周邊是黑黝黝的石壁,再加上和蛛絲同色,也看不清楚蛛絲,到底能夠延伸到哪裏。
當他看清自己現在的姿勢,是直接可以用楷書‘土’字來形容時,這才驚呼道。
“嘢!老子怎麼是這個姿勢?”
“哎呀師父呦,您韌帶挺強的,可是能解救一下我嗎?”
龍驤聞言抬頭看去,發現江步政也在一張蜘蛛網上,他的姿勢,卻是用‘’這個符號來形容的。
“哈哈哈,你這才叫強,真是青出於藍而勝於藍,我要是能拿出手機,不把你這動作,上傳到咱們局裏的雲盤才怪!”
富有黏性的蜘蛛網,讓龍驤一時間無法掙脫束縛,伸手夠到口袋。
江步政一看自己師父,竟然真就不是為了救自己,而這麼努力掙脫束縛,大大的腦袋裏,塞滿了長長地用來吐槽歇後語。
龍驤還在掙扎,但他明顯感覺蛛網的顫抖頻率不是自己的,他停下動作,觀察周圍晃動最厲害的蛛絲,發現了一頭六眼長腳大蜘蛛,正在從遠處快速趕來。
“卧槽!不玩了!”
他驚呼一聲,調動創力,幽藍光芒從他胸口飛向喉嚨。
只見他深吸氣,一直到自己胸腔鼓到極致,歪頭對準,四肢上纏繞的蛛絲,吐出大量白霧。
那些黑色蛛絲被白霧吹到后,輕易就可以折斷。
龍驤從蛛絲上逃脫,踩在地面,再次吸氣解救完江步政,兩個人一同喚出寶劍,抬頭尋找,而那令人炸毛的蜘蛛,卻不見了。

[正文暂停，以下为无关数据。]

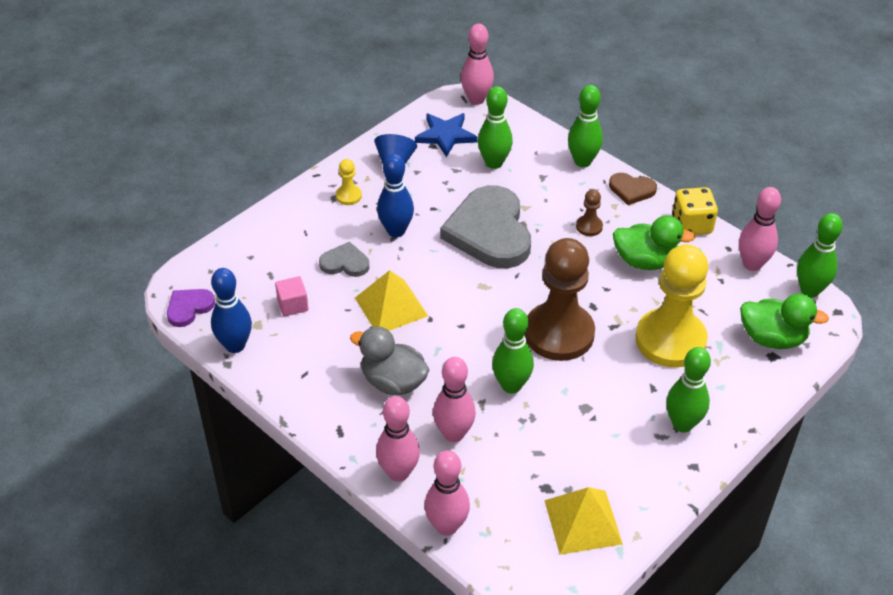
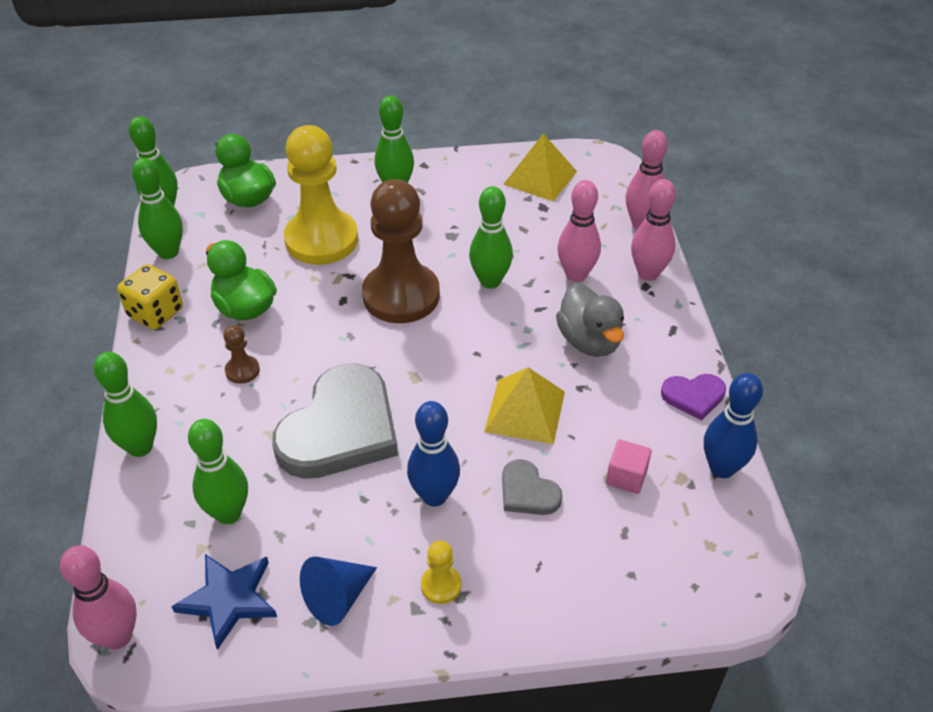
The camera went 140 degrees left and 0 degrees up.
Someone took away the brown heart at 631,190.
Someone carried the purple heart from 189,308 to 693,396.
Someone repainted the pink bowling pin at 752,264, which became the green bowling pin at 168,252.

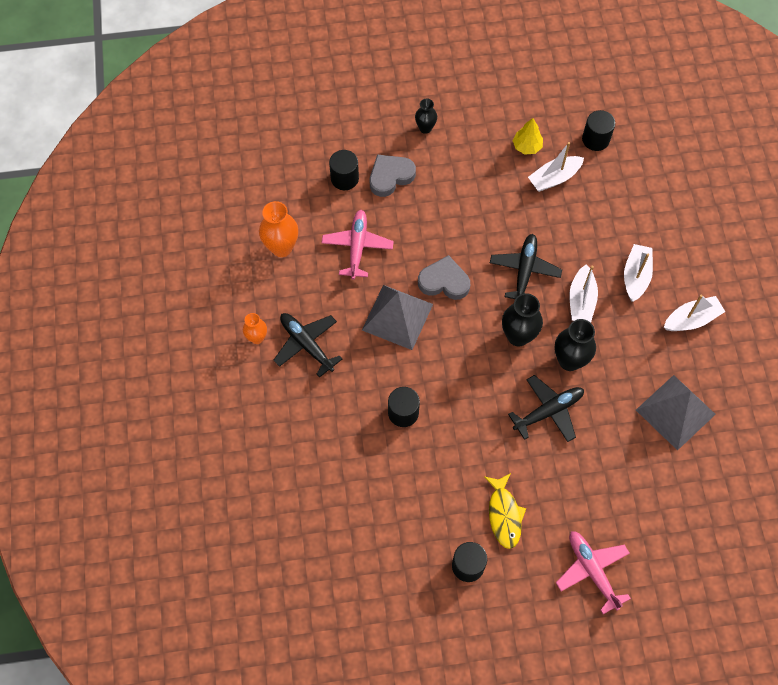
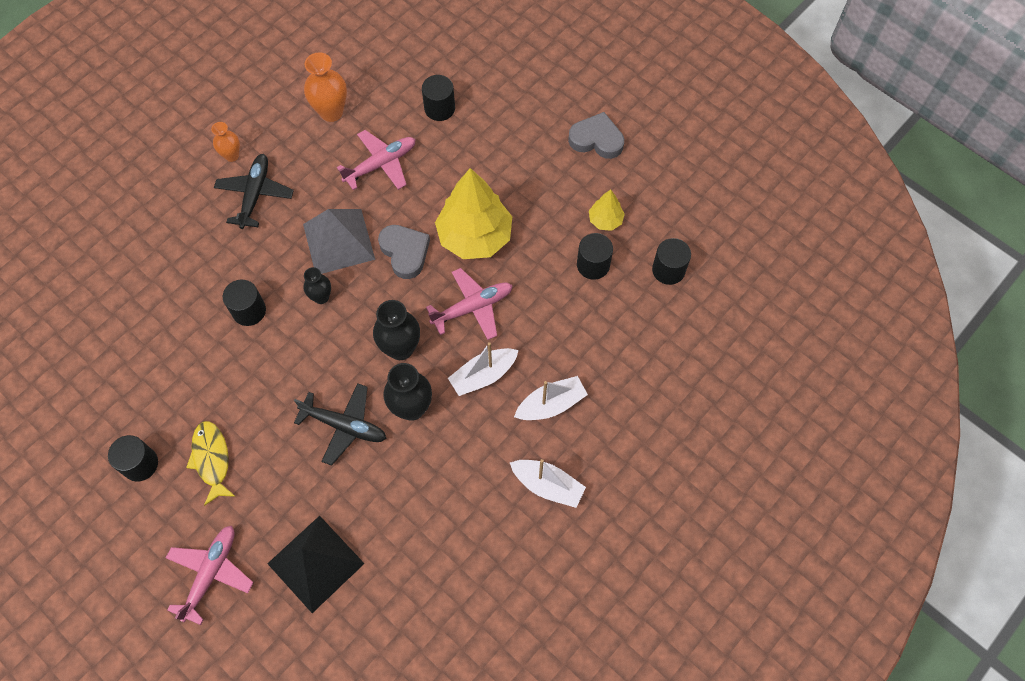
The camera went 50 degrees right and 0 degrees up.
Someone took away the grey pyramid at 675,412.
Someone put down the black pyramid at 315,563.
Someone put down the yellow tree at 474,236.
Someone carried the grey heart from 390,176 to 596,139.
Someone carried the black vase from 425,128 to 321,297.
Someone swapped the white boat at 554,178 for the black cylinder at 593,265.
Someone repainted the black plane at 524,271, which became the pink plane at 472,307.
Someone rotated the yellow fish at 504,514 by 120 degrees clockwise.

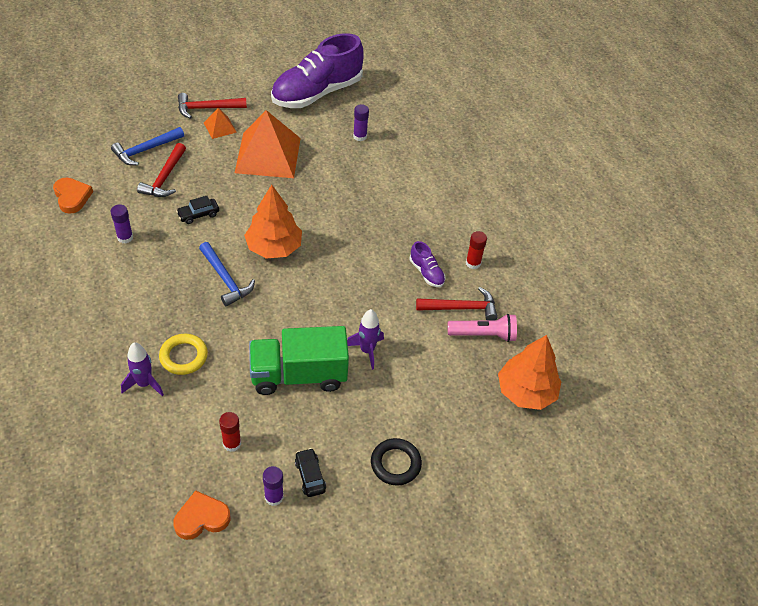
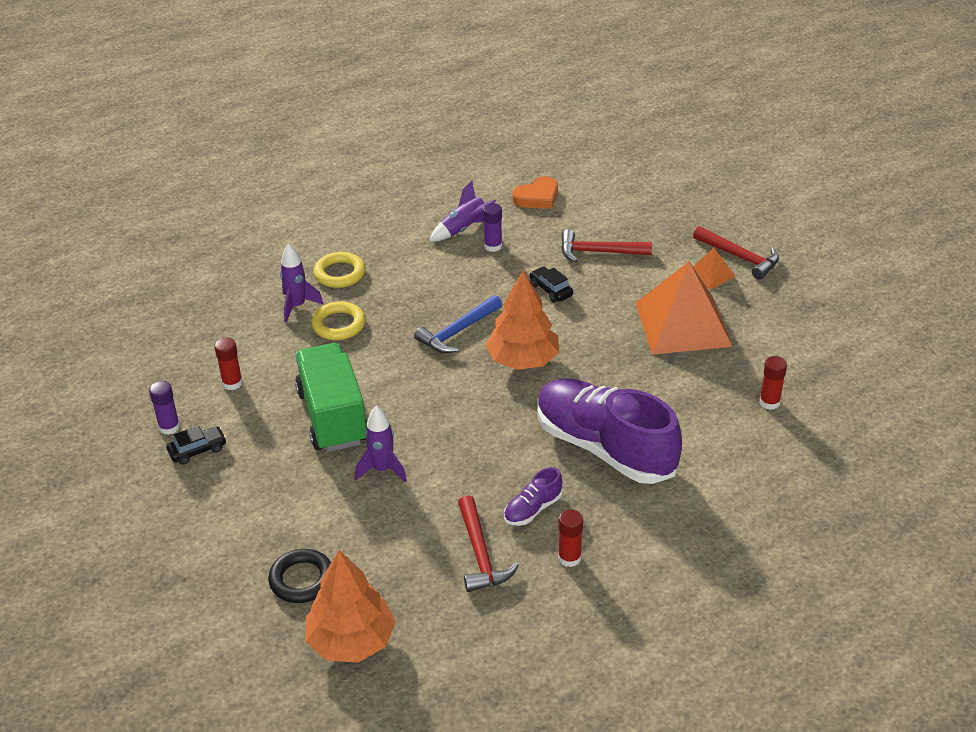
The camera went 85 degrees right and 10 degrees down.
Someone took away the blue hammer at 146,150.
Someone took away the orange heart at 201,518.
Someone took away the pink flashlight at 483,335.
Someone put down the yellow ring at 339,273.
Someone put down the purple rocket at 464,229.
Someone carried the purple shoe from 317,93 to 604,447.
Someone carried the black ring from 395,464 to 302,580.
Someone repainted the purple glue stick at 360,136, which became the red glue stick at 769,402.
Someone rotated the red hammer at 207,108 by 150 degrees clockwise.

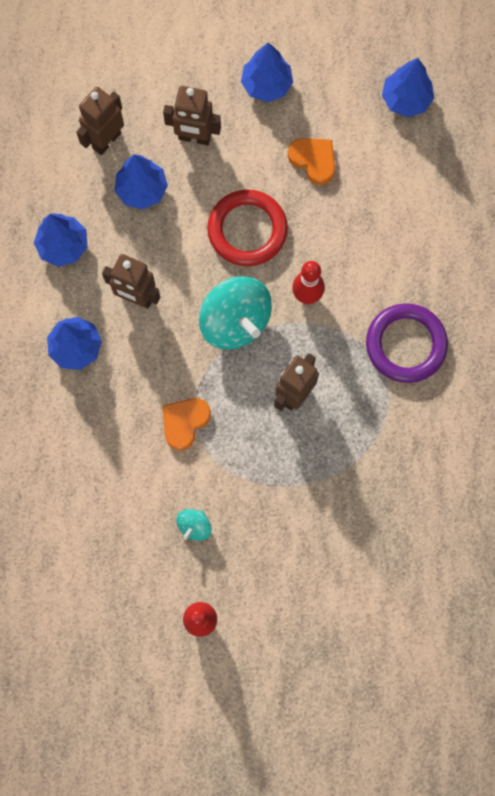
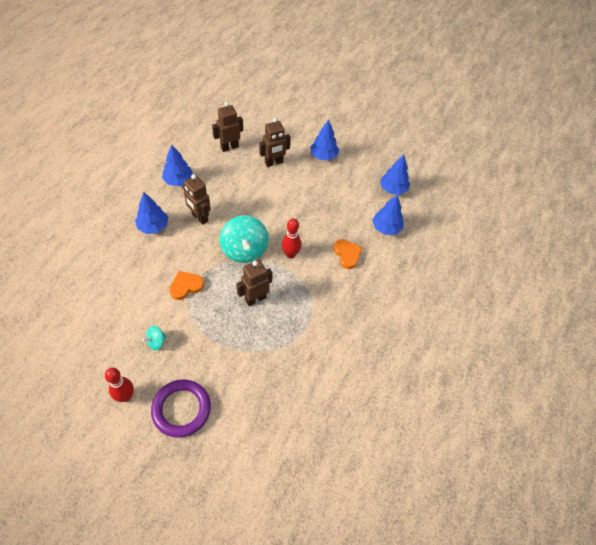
The camera went 20 degrees right and 20 degrees down.
Someone took away the red ring at 247,230.
Someone carried the blue tree from 142,190 to 386,228.
Someone carried the orange heart from 313,160 to 347,254.
Someone carried the purple ring from 405,344 to 181,409.
Someone rotated the brown robot at 194,138 by 60 degrees counterclockwise.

“嘶?我看花眼了嗎?”,龍驤原地轉了一圈,撓頭納悶道。
“怎麼可能兩個人同時眼花,我也看見了師父!”,江步政雙手握緊大刀,使其綻放出赤色光輝,對着記憶中蜘蛛來的方向,遞出兩道刀波氣。
轟隆兩聲后,只見粉塵四起,還有大量斷裂的黏稠蜘絲落下,待塵埃落定,龍驤將地上發光的石塊高高拋起,只能看到溶洞頂端,有一個刀砍出來的‘十’字痕迹。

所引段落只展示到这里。